Last month, Mashable quoted a study showing, among other things, a 14.8% decline in messaging to friends in the U.S. (4.5% globally) and a 12.7% U.S. (3.1% global) decrease in searching for new contacts.
Are these two trends related?
I think so. With no particularly compelling statistical proof available, I think first of my own news feed. Over several years of using Facebook, I have rather liberally clicked the like button for brands ranging from favorite musicians, sports teams I follow, and the makers of various types of products and services that I use and, well, “like.”
Over time that made a big change in my news feed. The messaging about what friends were on vacation where, who had what for dinner, or photos of the children of family and friends seemed fewer and far between. Why? Because the brands I was following were pushing 5, 10, 20 messages a day and starting to dominate my page.
This sort of commercialization of Facebook has taken it in a direction that is different from why many of us started using the service in the first place. It’s not surprising to me that the decline in usage is most pronounced in the U.S., because that is where brands really began to embrace the service. And I think this was pretty apparent in Palo Alto as they planned and began implementing the changes announced last month at f8.
I see those changes as Facebook returning to its roots, which could be described as friends sharing life experiences. Thus the changes to the news feed.

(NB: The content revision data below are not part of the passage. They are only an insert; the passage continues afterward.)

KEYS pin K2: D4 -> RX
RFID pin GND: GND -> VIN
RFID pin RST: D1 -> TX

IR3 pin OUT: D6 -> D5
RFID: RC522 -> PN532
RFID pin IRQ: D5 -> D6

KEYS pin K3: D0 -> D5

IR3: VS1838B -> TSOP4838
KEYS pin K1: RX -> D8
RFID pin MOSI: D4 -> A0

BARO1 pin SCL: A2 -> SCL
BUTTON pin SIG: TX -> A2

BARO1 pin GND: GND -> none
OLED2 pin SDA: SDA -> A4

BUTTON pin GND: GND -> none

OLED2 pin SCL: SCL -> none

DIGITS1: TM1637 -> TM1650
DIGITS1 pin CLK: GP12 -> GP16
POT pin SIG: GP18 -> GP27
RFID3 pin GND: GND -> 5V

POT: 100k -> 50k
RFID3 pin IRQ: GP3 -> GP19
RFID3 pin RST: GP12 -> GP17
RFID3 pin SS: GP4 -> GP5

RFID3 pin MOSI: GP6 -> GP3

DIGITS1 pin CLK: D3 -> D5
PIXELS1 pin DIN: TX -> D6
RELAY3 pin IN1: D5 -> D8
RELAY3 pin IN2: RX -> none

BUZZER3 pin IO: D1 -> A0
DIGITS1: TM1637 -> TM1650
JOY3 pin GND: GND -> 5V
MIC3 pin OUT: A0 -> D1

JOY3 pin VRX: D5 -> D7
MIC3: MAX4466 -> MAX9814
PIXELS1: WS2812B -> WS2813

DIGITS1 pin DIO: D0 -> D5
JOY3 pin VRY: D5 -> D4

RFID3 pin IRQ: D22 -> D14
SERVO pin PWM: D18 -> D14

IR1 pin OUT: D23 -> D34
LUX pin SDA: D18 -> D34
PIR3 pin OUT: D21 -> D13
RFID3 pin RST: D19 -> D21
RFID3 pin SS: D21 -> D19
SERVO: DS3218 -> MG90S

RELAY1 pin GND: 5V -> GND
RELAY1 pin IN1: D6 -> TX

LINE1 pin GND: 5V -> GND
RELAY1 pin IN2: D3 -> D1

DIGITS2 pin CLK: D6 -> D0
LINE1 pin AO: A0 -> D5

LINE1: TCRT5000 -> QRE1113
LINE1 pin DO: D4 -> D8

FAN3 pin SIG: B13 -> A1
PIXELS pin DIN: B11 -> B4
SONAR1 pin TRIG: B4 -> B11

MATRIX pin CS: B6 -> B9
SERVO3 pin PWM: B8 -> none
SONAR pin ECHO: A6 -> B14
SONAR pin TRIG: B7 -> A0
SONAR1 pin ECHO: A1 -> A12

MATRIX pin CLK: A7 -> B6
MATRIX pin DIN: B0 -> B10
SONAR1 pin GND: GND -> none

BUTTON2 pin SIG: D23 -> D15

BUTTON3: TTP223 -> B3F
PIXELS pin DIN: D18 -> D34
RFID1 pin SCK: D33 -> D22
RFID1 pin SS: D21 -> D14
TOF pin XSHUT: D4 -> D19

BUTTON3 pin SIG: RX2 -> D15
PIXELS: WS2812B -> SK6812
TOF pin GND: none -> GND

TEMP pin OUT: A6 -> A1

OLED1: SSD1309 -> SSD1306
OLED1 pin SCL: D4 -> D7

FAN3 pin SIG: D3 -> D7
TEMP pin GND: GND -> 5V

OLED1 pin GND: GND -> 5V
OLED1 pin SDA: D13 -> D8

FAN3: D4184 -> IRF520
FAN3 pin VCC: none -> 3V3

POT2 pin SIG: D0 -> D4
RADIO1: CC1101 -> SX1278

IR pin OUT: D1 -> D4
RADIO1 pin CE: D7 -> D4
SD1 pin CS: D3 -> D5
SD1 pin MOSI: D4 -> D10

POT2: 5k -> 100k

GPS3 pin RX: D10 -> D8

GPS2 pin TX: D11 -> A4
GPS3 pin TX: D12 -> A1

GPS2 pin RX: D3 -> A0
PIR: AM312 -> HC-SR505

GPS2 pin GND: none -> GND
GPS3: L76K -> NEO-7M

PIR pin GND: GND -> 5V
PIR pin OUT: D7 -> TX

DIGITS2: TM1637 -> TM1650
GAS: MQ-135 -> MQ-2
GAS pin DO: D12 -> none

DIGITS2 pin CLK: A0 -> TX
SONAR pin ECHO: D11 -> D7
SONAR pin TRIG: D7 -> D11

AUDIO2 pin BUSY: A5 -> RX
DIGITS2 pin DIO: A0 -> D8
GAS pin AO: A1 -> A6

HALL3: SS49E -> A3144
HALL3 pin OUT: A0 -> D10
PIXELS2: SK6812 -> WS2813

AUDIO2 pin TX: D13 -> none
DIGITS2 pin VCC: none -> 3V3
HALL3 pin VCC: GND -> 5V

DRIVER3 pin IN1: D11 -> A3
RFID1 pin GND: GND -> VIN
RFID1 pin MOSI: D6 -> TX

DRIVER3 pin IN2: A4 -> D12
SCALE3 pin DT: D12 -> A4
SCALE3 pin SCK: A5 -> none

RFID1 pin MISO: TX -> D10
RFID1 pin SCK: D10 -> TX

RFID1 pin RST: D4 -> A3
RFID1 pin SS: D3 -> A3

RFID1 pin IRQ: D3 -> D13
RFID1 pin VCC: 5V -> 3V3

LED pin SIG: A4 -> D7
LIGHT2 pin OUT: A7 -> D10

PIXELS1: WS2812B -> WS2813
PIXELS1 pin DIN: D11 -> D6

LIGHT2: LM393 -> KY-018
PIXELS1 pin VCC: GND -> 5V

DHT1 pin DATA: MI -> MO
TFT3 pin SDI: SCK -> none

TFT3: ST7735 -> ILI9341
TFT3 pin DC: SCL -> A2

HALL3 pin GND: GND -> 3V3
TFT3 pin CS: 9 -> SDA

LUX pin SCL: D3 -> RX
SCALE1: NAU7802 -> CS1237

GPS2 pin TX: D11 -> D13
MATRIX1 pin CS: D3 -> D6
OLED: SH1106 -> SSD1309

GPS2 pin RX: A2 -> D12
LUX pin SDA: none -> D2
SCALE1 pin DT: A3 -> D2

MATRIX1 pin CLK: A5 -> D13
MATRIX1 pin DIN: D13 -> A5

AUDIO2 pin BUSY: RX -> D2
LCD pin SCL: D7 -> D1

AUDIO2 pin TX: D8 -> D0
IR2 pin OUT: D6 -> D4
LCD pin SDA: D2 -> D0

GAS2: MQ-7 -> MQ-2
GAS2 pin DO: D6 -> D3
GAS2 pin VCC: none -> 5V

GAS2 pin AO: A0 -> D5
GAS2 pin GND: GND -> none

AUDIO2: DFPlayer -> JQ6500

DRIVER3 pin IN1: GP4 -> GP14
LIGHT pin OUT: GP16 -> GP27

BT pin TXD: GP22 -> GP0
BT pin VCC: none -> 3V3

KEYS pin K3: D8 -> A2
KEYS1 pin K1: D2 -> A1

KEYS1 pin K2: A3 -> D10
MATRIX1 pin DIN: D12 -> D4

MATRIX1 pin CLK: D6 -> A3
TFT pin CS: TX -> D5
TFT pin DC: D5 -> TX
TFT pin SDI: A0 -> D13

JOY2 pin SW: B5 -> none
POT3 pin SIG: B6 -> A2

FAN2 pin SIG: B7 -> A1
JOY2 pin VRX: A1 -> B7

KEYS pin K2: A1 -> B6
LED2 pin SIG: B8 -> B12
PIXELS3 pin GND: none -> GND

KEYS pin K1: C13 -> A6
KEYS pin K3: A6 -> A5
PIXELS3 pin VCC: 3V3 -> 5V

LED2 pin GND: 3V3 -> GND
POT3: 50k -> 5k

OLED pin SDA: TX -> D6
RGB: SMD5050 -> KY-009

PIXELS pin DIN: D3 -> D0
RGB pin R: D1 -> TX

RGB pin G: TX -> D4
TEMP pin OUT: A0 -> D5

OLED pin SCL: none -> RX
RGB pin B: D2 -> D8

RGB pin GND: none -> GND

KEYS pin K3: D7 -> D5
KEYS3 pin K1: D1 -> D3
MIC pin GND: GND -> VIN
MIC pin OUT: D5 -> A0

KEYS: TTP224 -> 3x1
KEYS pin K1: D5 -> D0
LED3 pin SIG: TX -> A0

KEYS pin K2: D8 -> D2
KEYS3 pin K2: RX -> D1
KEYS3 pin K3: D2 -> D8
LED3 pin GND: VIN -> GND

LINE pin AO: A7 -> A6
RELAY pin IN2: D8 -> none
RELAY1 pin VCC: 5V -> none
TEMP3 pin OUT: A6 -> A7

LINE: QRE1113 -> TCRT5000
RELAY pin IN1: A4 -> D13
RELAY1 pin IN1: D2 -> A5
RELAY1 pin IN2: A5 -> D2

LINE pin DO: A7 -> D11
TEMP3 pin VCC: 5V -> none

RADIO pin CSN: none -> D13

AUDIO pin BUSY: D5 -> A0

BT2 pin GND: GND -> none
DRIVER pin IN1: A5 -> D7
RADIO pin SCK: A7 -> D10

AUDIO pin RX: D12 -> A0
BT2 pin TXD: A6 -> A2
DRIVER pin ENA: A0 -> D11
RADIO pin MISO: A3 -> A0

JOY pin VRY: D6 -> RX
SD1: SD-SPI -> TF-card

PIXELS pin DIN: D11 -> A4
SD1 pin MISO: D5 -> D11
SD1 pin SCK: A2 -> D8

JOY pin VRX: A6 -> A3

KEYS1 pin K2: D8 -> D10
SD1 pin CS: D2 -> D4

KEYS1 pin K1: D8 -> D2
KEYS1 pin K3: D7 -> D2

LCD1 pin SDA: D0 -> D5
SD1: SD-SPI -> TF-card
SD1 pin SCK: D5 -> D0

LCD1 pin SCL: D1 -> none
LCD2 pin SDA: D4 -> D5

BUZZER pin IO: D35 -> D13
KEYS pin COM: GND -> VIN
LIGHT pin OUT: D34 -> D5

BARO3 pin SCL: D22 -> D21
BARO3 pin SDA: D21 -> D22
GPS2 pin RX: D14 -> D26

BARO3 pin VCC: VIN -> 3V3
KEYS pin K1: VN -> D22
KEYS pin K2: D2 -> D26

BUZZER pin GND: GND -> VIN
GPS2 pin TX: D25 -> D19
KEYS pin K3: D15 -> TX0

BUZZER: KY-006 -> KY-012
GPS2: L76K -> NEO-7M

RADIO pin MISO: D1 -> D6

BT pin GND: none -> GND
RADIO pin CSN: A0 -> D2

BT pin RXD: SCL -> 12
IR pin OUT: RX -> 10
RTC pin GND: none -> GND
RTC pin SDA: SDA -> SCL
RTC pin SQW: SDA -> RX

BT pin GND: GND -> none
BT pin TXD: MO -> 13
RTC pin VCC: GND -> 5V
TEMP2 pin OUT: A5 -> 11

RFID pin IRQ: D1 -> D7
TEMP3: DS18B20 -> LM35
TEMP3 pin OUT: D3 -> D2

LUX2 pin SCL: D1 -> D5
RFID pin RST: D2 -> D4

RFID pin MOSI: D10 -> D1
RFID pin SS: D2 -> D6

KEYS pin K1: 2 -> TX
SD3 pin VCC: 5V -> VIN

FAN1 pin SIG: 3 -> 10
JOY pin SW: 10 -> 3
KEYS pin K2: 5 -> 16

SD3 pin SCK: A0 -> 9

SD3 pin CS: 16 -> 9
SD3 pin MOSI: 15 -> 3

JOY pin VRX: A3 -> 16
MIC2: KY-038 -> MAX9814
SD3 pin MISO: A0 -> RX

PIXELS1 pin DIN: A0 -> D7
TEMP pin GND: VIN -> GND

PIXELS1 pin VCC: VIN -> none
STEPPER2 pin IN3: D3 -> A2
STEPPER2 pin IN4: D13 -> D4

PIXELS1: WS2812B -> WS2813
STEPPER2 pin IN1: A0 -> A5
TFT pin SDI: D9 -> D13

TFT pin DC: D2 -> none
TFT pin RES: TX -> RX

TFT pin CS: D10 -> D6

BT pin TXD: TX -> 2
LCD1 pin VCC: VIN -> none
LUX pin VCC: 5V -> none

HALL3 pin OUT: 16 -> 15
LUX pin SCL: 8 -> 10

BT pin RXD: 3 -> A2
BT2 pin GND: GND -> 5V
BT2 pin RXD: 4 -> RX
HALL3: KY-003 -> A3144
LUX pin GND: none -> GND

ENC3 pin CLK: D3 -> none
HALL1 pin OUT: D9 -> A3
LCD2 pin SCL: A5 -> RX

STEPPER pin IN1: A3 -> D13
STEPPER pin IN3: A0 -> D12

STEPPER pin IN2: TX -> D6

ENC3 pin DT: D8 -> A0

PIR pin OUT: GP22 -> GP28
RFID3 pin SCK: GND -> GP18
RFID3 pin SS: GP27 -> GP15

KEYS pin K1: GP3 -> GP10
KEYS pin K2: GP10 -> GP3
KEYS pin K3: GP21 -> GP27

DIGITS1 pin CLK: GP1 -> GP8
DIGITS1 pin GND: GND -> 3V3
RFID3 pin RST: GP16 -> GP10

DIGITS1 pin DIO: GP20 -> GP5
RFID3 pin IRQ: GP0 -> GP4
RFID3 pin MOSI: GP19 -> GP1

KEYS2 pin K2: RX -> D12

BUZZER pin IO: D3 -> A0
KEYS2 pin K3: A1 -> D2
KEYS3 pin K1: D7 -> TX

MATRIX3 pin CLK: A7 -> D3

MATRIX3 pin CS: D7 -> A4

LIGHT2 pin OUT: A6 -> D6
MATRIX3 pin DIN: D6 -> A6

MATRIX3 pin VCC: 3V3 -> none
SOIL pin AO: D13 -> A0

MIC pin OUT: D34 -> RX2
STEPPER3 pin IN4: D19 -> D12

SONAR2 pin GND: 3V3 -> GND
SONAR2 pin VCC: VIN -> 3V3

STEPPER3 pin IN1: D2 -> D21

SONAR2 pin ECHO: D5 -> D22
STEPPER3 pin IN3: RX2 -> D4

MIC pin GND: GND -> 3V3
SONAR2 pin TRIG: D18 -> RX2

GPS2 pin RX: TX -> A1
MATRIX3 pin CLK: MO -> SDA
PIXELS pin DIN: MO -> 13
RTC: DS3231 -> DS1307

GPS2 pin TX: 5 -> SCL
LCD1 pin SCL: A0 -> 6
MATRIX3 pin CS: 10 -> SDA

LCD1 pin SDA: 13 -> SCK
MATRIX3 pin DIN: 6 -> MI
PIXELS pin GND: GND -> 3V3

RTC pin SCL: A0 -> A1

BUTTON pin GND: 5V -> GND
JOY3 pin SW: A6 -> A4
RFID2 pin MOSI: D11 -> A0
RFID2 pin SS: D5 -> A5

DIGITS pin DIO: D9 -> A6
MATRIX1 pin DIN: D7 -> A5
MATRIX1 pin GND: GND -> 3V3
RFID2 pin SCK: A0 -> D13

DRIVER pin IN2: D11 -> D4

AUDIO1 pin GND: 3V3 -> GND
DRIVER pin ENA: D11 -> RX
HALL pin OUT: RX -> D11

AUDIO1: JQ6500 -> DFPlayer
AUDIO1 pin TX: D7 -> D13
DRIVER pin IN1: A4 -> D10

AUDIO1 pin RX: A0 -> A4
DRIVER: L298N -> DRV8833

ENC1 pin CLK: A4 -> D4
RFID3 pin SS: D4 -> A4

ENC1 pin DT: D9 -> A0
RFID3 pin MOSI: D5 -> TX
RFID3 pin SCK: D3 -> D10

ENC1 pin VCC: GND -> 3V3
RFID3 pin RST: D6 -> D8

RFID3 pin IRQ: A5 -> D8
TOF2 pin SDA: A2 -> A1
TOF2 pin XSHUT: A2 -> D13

A picture of someone’s kids invariably draws five or six “how cute” comments and sharing news of a great lunch at a new food truck is likely to prompt a whole stream of comments about food trucks. Conversely for many brands, their 5, 10 or 20 item stream of posts might in many cases produce 0 comments.
So, by using this level of engagement to sort the order of the news feed, your FB pages start to look more like they did before the onrush of brand messaging, which has now been pushed further down. Similarly, the timeline and the new apps are intended to focus on sharing life experiences, even down to what song you are listening to or what you are reading.
Does this mean that brands are getting pushed out of Facebook or deemphasized? Hardly. I would expect that, in the coming months, we’ll see a timeline-like reinvention of the current brand page. And the apps will offer opportunities for at least some types of brands to integrate themselves into the sharing experience.
But I do think the changes send a clear message to marketers. To be effective, you have to use the platform for what it is. It is not a publishing platform and it does not replace your website. It is not a way to supplement your blast-email lists.
Facebook is a social network, designed not for pushing information, but for having conversations. It is for two-way communication and for engaging your audience. The extent to which you achieve that is going to determine the value of the platform to your brand.